PHILADELPHIA — When John Harbaugh leads the Baltimore Ravens against Doug Pederson and the Philadelphia Eagles, bragging rights under Andy Reid’s coaching tree are at stake.
Harbaugh was Reid’s special teams coordinator for nine seasons in Philadelphia before going to the Ravens in 2008. Pederson was a quarterback under Reid and the holder for Harbaugh’s kicking unit in 1999 and later began his coaching career with Reid in 2009.
Both Harbaugh and Pederson beat Reid to a Super Bowl title. Harbaugh won it in his fifth season. Pederson hoisted the Lombardi Trophy in his second. Reid finally got his ring with the Kansas City Chiefs last season.
Harbaugh has a better chance than Pederson at another title this season. The Ravens (4-1) visit the Eagles (1-3-1) Sunday looking to extend their road winning streak to nine games.
“We both worked with Coach Reid, so I think we both kind of have a lot of the same views on things, maybe the same experiences,” Harbaugh said. “I have a lot of respect for Doug. The way he runs his program and the way he coaches his team, they do a great job with their guys and we understand that.”
The respect is mutual.
“He’s a guy who I’ve looked up to in my short time as head coach, somebody I’ve kind of studied in my career on how he’s approached the game, how he’s coached his teams, how he’s led his teams,” Pederson said of Harbaugh.
“He’s always got teams that are very competitive, highly competitive each week. He’s had a really good football team these past couple of seasons. It’s always fun to go against coaches that you’re familiar with and have a lot of respect for. It’s going to take, obviously, a great effort by us to compete in this game.”
Ten assistants who worked under Reid have become head coaches, including Washington’s Ron Rivera, Buffalo’s Sean McDermott and Chicago’s Matt Nagy. Only Harbaugh and Pederson have won championships so far.
FEAR THE MVP
Reigning NFL MVP Lamar Jackson ran for a career-low 3 yards last week in a win over Cincinnati after missing a couple of practices with a knee injury and illness. He said he plans to practice all week. The Eagles expect to see the guy who dominated the league passing and running in 2019.

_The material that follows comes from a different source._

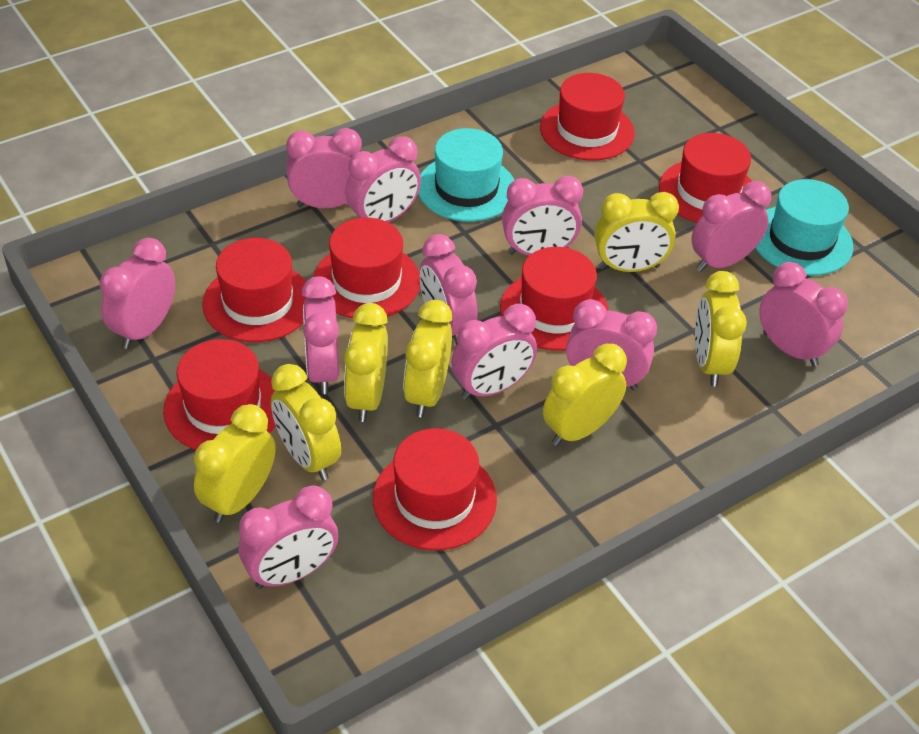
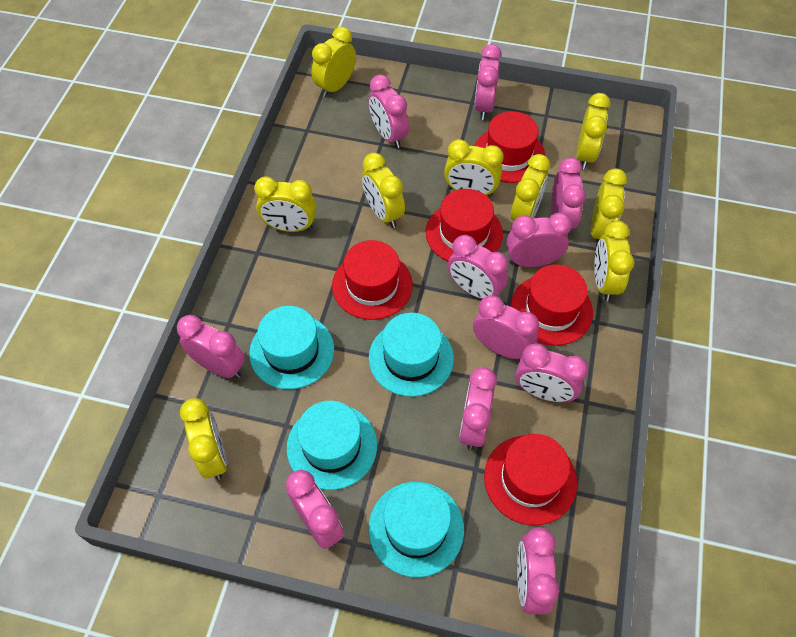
red hat: 7 -> 5
turquoise hat: 2 -> 4
yellow clock: 7 -> 9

“Lamar Jackson is probably the most dangerous player in the league because there are times you can do everything right on defense and can’t catch him, or he can throw a ball sidearm underneath of a free rusher and complete a pass,” Eagles defensive coordinator Jim Schwartz said.
“I think that you’ve got to have a resilient attitude when you play him, and you know that a playmaker like him is going to make some plays. You just have to limit his big plays, and you have to stay resilient.”
GETTING HIS KICKS
Ravens punter Sam Koch will set a franchise record by playing in his 230th game. The 38-year-old Koch is currently tied with linebacker Terrell Suggs.
After being selected in the sixth round of the 2006 draft out of Nebraska, Koch immediately claimed the starting job in Baltimore and has never missed a game. He made the Pro Bowl in 2015 and also serves as the holder for kicker Justin Tucker.
“He epitomizes what success looks like over the long haul,” Harbaugh said. “A guy who’s dedicated to the process, taking care of the details (and) working extremely hard.”
Koch’s work ethic is appreciated by his teammates, too.
“He’s the epitome of what a Raven is,” cornerback Jimmy Smith said.
CARSON’S NEW TARGET
Carson Wentz has struggled this season, tossing a league-high nine interceptions. But he’s shown flashes of excellence the past two games and now has a reliable wide receiver catching his passes. Travis Fulgham, who was waived by Detroit and Green Bay in August, has emerged in the past two games. Fulgham caught 10 passes for 152 yards and one touchdown in a 38-29 loss at Pittsburgh last week.
“He’s a big-time player and we’ve seen what he’s done in practice now for a while and how he’s kind of come along within our offense, within our system,” Wentz said.
ROAR OF THE CROWD
The Eagles will have fans for the first time in their stadium. Occupancy will be limited to 7,500 people, including players, coaches, team and stadium personnel, media and fans. The Ravens played their past two home games before an intimate gathering of 250 immediate family members and saw even fewer fans at their two road games, so this will be their first matchup of the year before a bigger crowd.
“I think it’ll be fun,” Ravens running back Mark Ingram said. “I think everybody in the league misses the fans — whether that be your home fans or being away.”
DOWN TO ONE
Three-time All-Pro center Jason Kelce could be the lone starter remaining on Philadelphia’s depleted offensive line if right tackle Lane Johnson can’t play because of an ankle injury. Left tackle Jason Peters, left guard Isaac Seumalo and right guard Brandon Brooks are injured.